Well she is kind of misguided then, she doesn't rent from you. She is in arrears!

NotSorry · 24/02/2020 08:18

@Coolcucumber2020

She made it clear in her OP

I told her I didn’t want men I didn’t know in the house

Throwawaytheatre · 24/02/2020 08:18

UPDATE : she has text to say she wouldn’t have a chat with me as she doesn’t see the difference between this and having her best mate over... I’ve explained that that’s different as I know best mate.

OP posts:
mathanxiety · 24/02/2020 08:21

The lodger isn't the OP's child. She can't just boot people out of a room (nominally) rented regardless of how loudly they are having sex. You cannot police the behaviour of adults that way even if you are renting a room to one of them.

This is the sort of scenario the OP should have considered before deciding to rent out a room. She should have asked herself if she would be ok with it.

And OP, you need to have all conversations with the lodger either by email or text. You need to create a record related to the non payment of rent, and the fact that this is why you are evicting her.

PurpleCrazyHorse · 24/02/2020 08:21

Seems like your lodger needs to rent her own apartment if she wants to do as she pleases. She clearly has no respect for you. I would be mortified if I was staying somewhere and they heard me having sex let alone bringing someone back when I'd specifically been asked not to. As you say, a long term boyfriend/friend who's known might well be different, a date found online, no way.

If I was vulnerable (needed to stay with a friend or possibly face homelessness) I would follow any rule you wanted me to. I'd be eternally grateful, absolutely pay my way, do anything to keep my job (so I could pay you) and generally try not to inconvenience you in any way. I don't think I'm unusual.

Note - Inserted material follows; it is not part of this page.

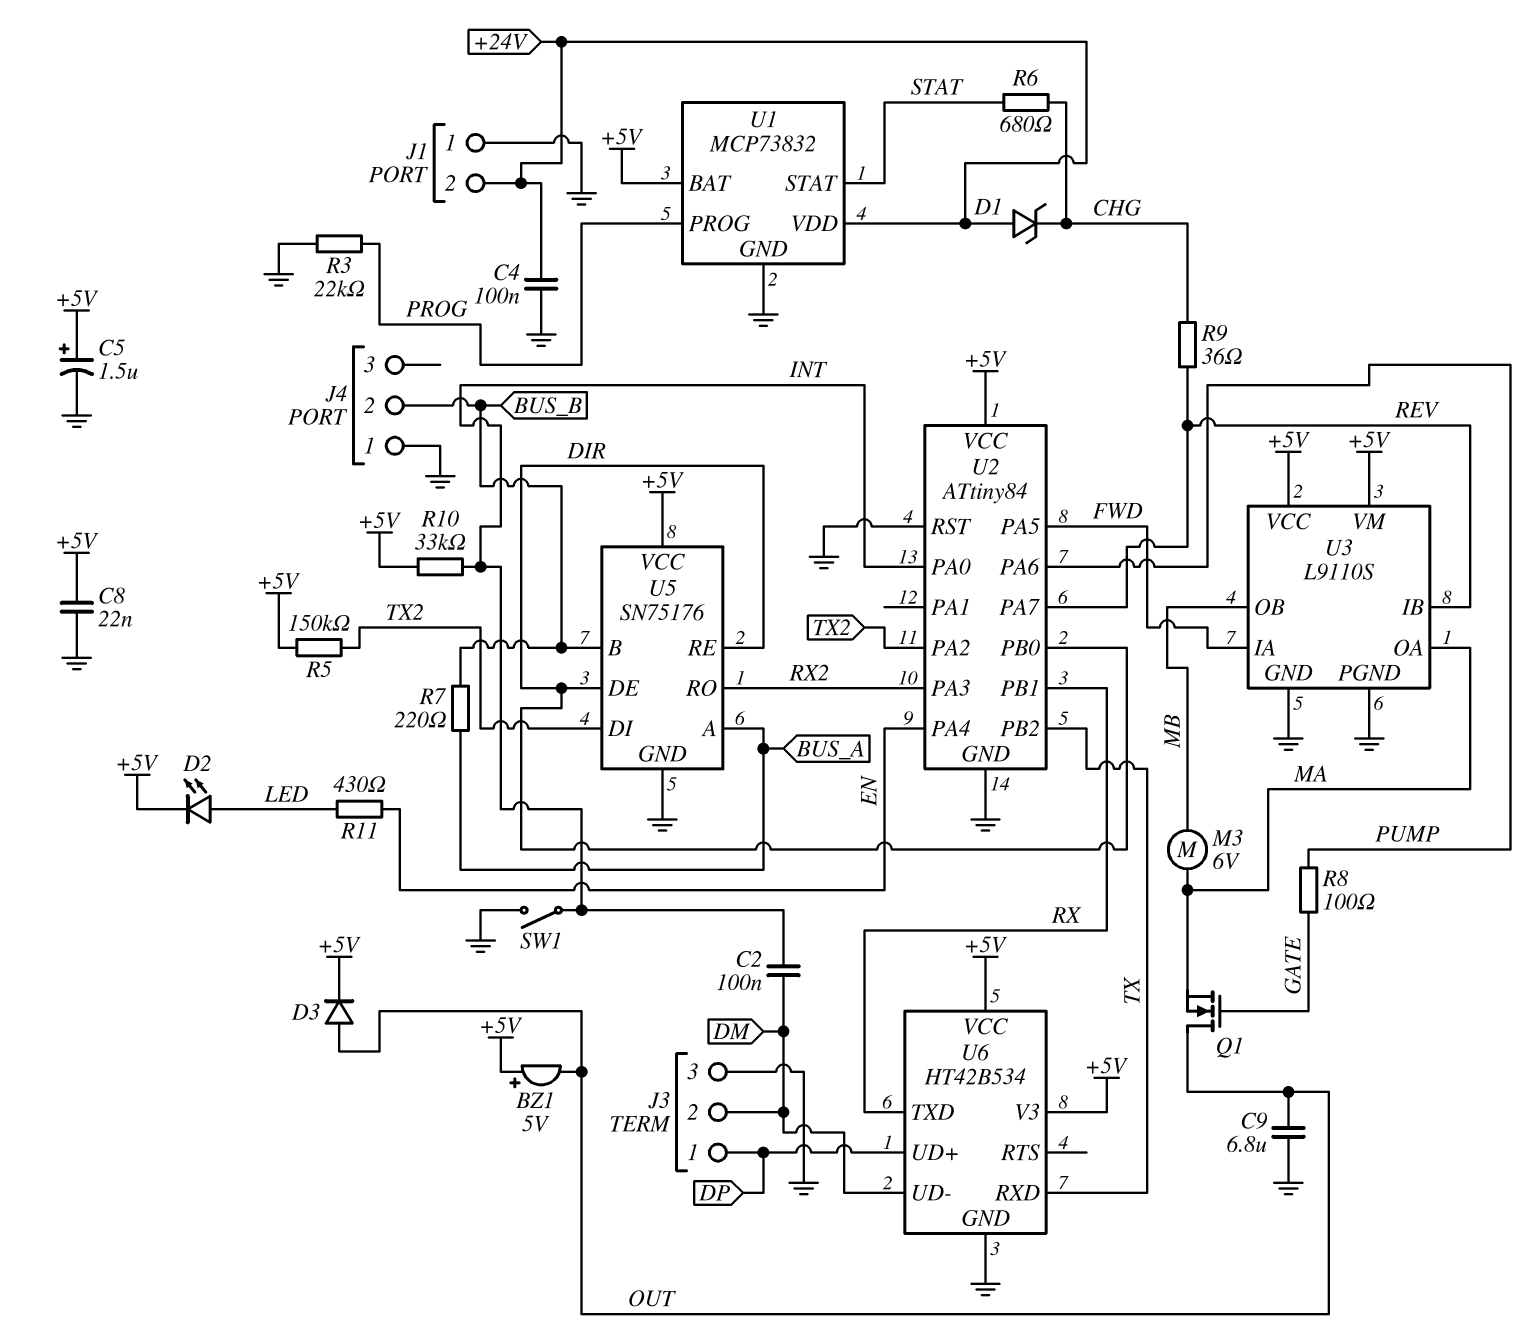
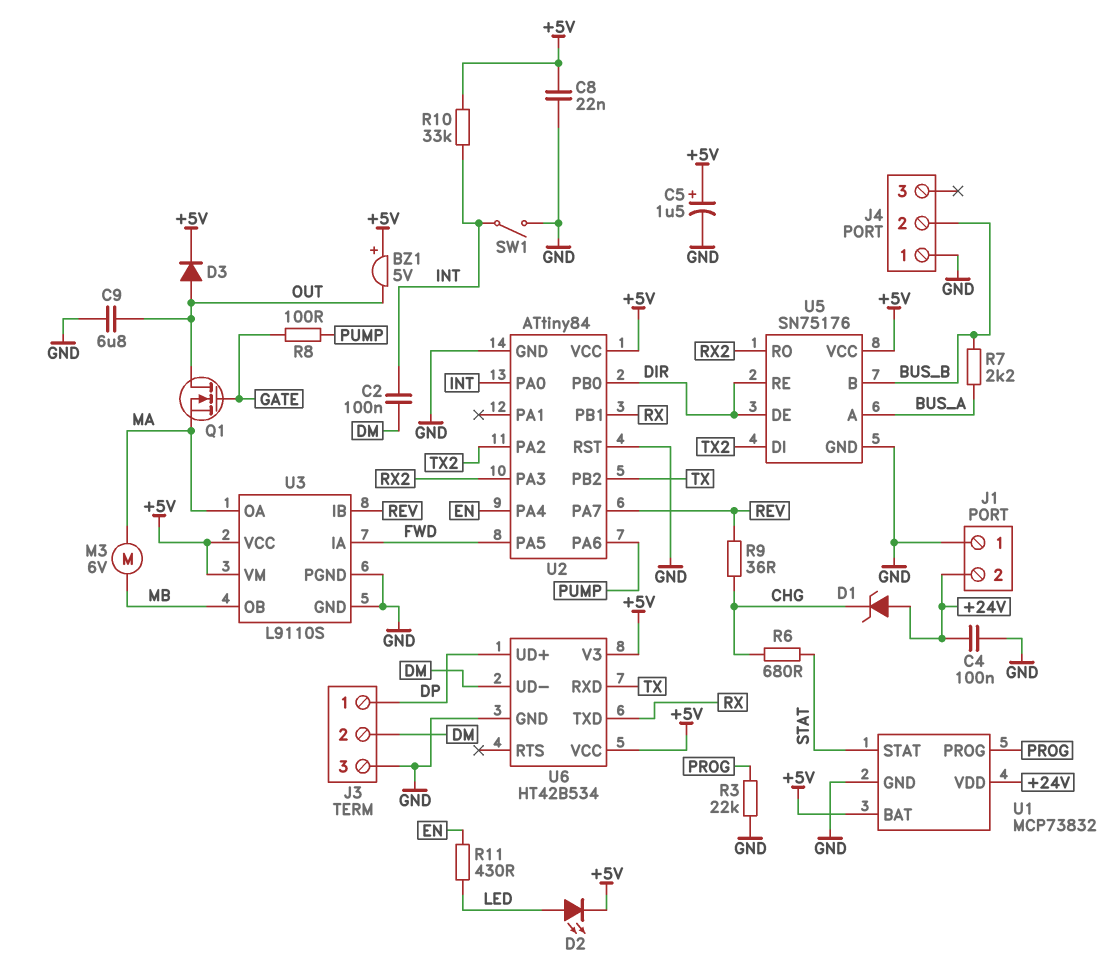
R5: 150k (+5V, TX2) -> none
R7: 220 (BUS_A, BUS_B) -> 2.2k (BUS_A, BUS_B)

Get her out. She's put herself in this situation not you. You provided her with a room, asked for one simple thing (no guests) and to pay rent. That's not a huge ask and she agreed to it by moving in.

sickandtiredofsick · 24/02/2020 08:21

Next time she leaves change the locks

Then arrange a time to drop her things off to her don’t let her back in

justcly · 24/02/2020 08:22

@mathanxiety:

She is not a tenant, she is a lodger, and therefore the OP can impose any rules she likes. She also doesn't need a reason to evict her.

mathanxiety · 24/02/2020 08:22

Stop talking to her about the sex. She has the right to have sex in the room she rents.

Evict her for non payment of rent. This is the only leg you have to stand on.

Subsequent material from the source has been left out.